Programming channels on YouTube that you shouldn't miss - todsacerdoti
https://dev.to/tharunshiv/18-programming-youtube-channels-that-you-shouldn-t-miss-2hk
======
Glant
It's not a tutorial channel, but I'd recommend Andreas Kling [1] where he
works on Serenity OS [2]. I've learned a lot by watching him solve problems
and debug code.

[1] [https://youtube.com/c/AndreasKling/](https://youtube.com/c/AndreasKling/)
[2]
[https://github.com/SerenityOS/serenity](https://github.com/SerenityOS/serenity)

------
SeekingMeaning
Another good one:
[https://www.youtube.com/channel/UCS4FAVeYW_IaZqAbqhlvxlA](https://www.youtube.com/channel/UCS4FAVeYW_IaZqAbqhlvxlA)
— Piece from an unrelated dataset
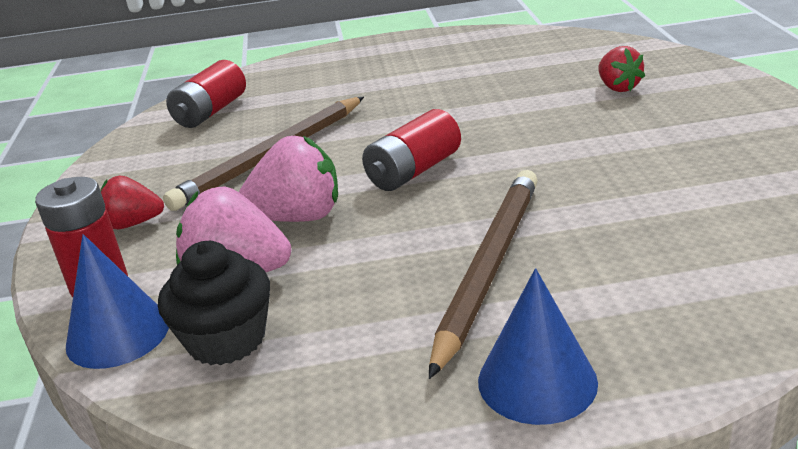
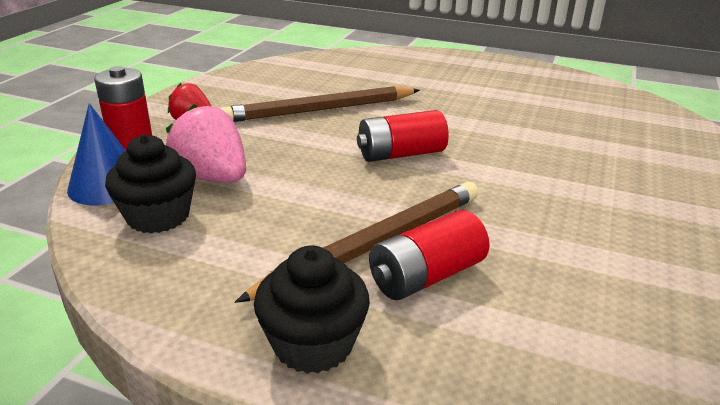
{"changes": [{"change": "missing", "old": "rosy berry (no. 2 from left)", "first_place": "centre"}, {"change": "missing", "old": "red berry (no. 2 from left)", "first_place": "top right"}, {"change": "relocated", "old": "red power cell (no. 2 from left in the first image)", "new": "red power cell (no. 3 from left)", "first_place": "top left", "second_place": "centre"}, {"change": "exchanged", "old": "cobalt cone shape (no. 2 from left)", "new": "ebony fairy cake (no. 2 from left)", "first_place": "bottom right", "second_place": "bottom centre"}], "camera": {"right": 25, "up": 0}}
> Context Free is about programming languages, including implementation,
> design, usage, and history.

------
martiuk
It's a shame
[https://www.youtube.com/user/Bisqwit](https://www.youtube.com/user/Bisqwit)
was missing from the list

------
0_gravitas
> Joma Tech

Wasn't this guy pulling some kind of shady fake-guru stuff, or am I just
getting him confused with Techlead?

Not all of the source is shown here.